Léider Preciado

Personal information
- Full name: Léider Calimenio Preciado Guerrero
- Date of birth: 26 February 1977 (age 48)
- Place of birth: Tumaco, Nariño, Colombia
- Height: 1.81 m (5 ft 11 in)
- Position: Striker

Senior career*
- Years: Team / Apps / (Gls)
- 1995–1996: El Cóndor
- 1996–1997: Cúcuta Deportivo
- 1998: Santa Fe
- 1998–1999: Racing Santander / 16 / (2)
- 1999–2000: Toledo / 11 / (1)
- 2000–2001: Racing Santander / 16 / (3)
- 2001: Santa Fe / 21 / (15)
- 2002: Once Caldas / 18 / (9)
- 2002–2003: Deportivo Cali / 68 / (38)
- 2004: Santa Fe / 28 / (17)
- 2004–2005: Al Shabab
- 2005–2008: Santa Fe / 96 / (46)
- 2008–2009: Deportivo Quito / 25 / (5)
- 2009: América de Cali / 8 / (1)
- 2010: Deportes Quindío / 18 / (8)
- 2011: Santa Fe / 17 / (2)

International career
- 1998–2007: Colombia / 12 / (4)

= Léider Preciado =

Colombian footballer (born 1977)

Léider Calimenio Preciado Guerrero (born 26 February 1977) is a Colombian former professional football striker, who manages minor league teams (lower divisions) for Independiente Santa Fe.

==Club career==
Preciado played for Independiente Santa Fe, Once Caldas, Racing Santander (Spain), CD Toledo (Spain), Deportivo Cali and Al Shabab (Saudi Arabia) as well as for one of the most popular clubs from Ecuador, Sociedad Deportivo Quito. He was part of their 2008 championship team.

Preciado is one of the most important Colombian strikers; he scored 108 goals for Independiente Santa Fe, 3 of them at the Copa libertadores de América in 2006, and more than 160 goals in his entire career. He was the top scorer of the second half of the Colombian Championship (Torneo Finalización) in 2003 and 2004.
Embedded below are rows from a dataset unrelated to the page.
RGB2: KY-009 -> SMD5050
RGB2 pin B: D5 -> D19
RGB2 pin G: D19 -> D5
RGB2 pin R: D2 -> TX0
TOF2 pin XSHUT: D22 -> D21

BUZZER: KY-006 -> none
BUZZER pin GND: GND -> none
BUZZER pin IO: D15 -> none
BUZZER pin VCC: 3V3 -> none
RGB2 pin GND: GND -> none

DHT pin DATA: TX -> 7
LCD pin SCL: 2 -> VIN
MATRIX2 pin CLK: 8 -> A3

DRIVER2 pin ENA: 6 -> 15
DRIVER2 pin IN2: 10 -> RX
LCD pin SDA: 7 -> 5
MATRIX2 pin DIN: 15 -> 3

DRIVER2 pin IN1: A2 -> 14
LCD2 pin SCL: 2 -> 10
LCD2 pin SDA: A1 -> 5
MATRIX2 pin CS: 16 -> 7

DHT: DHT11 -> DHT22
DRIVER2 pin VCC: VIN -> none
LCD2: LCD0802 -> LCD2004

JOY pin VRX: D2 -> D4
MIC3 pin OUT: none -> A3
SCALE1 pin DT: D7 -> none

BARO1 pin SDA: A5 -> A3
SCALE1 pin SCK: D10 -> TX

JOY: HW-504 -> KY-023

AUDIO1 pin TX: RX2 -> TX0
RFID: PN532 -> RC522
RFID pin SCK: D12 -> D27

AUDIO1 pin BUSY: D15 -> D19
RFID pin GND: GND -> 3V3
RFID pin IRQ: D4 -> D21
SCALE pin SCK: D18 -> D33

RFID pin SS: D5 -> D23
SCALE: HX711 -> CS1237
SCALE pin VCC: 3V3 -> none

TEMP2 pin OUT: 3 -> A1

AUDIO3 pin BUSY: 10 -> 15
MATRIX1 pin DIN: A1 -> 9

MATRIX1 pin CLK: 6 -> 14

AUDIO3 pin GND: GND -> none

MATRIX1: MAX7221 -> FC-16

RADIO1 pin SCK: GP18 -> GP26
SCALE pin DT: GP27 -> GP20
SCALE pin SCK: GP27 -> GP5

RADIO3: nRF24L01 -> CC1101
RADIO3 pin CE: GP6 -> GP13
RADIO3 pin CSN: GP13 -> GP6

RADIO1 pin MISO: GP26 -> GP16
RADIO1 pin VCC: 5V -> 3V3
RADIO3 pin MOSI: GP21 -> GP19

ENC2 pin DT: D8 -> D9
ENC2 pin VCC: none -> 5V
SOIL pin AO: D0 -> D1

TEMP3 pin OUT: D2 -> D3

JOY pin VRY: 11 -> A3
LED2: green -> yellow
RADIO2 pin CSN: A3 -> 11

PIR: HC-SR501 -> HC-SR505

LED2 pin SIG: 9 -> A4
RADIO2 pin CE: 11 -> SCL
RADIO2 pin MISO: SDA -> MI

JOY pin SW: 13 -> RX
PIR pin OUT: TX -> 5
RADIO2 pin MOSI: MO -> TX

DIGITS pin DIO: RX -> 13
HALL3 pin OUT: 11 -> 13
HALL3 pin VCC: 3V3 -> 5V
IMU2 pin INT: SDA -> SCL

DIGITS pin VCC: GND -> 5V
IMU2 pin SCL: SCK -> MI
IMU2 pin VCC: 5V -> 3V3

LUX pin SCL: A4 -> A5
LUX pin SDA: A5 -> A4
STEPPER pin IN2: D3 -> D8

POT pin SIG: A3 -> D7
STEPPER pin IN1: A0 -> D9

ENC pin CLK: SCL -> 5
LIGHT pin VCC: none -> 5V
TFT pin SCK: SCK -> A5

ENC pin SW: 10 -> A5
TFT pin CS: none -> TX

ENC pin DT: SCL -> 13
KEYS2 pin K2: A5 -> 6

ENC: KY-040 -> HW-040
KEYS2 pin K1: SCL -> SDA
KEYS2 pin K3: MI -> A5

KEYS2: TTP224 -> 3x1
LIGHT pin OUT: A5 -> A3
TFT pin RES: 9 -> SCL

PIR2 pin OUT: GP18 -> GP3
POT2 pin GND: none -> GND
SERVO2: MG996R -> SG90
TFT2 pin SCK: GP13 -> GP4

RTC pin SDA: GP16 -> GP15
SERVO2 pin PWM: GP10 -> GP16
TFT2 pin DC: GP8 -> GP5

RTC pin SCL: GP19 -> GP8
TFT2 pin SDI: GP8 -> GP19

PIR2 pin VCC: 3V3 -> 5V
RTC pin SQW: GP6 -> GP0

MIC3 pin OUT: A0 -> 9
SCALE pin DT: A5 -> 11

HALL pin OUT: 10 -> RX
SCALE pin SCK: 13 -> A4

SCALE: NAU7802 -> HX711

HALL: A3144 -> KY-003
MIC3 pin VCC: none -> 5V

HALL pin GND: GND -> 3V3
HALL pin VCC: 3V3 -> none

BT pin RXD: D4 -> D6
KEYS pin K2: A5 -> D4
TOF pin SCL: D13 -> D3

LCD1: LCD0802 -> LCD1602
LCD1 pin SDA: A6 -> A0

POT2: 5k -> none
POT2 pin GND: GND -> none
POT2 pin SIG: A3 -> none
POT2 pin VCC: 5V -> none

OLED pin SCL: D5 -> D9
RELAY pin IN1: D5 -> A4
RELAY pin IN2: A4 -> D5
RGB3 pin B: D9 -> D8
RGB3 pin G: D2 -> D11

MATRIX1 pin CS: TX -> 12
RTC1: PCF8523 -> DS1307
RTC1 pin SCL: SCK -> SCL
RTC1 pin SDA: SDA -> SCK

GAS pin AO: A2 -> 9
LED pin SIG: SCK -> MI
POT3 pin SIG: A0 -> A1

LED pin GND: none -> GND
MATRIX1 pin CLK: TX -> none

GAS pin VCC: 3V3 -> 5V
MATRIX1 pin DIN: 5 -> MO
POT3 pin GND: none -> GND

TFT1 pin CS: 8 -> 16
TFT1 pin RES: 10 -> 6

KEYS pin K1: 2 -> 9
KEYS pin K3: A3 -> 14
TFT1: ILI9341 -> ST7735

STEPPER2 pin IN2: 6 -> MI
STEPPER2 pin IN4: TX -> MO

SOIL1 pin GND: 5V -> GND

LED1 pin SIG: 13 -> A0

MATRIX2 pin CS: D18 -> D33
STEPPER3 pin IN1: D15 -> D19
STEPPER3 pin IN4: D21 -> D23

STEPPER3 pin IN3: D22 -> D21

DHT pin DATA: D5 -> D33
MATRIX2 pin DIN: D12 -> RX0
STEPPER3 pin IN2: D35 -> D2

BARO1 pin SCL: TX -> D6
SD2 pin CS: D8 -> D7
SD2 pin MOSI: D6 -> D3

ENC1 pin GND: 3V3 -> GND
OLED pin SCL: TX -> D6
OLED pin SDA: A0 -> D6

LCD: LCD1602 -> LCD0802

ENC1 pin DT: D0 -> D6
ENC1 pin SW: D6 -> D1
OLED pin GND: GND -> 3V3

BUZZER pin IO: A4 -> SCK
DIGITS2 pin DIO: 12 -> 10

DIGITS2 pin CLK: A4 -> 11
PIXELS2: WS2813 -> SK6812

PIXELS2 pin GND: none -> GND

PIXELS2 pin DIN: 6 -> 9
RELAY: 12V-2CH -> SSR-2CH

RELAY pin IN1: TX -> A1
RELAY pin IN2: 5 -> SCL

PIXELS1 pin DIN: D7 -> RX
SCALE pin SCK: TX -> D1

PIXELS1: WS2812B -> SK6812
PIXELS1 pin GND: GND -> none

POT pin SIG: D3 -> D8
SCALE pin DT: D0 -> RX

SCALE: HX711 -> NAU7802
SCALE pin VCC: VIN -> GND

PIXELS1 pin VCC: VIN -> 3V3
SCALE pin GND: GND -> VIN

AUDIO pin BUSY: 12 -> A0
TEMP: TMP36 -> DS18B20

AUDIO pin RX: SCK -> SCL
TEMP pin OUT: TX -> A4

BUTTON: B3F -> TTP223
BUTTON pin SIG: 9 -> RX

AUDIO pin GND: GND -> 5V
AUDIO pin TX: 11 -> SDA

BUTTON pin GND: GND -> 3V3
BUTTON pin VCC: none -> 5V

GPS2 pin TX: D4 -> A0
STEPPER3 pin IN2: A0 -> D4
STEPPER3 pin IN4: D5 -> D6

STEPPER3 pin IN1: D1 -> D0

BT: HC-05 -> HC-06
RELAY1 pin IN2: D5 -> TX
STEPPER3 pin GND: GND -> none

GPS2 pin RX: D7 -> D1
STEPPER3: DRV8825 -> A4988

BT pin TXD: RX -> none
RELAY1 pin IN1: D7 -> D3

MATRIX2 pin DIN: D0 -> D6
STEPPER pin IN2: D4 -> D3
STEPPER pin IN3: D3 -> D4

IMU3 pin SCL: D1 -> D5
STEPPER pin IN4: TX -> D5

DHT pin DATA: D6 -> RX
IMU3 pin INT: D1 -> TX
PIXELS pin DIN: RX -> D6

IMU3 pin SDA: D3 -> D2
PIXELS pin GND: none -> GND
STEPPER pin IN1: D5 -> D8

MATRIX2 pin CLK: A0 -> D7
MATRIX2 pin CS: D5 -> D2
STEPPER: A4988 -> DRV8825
On 26 April 2008, Preciado became one of the three leading scorers, besides Miguel Ángel Converti and Alfredo Castillo, in the history of the Bogotá Derby (Independiente Santa Fe vs Club Deportivo Los Millonarios), after scoring in Santa Fe's 2–0 victory over Millonarios. Preciado had 15 goals in this Derby, all of them with Santa Fe.

==International career==
Preciado played for the Colombia national team and was a participant in the 1998 FIFA World Cup, where he scored one goal against the Tunisia national football team.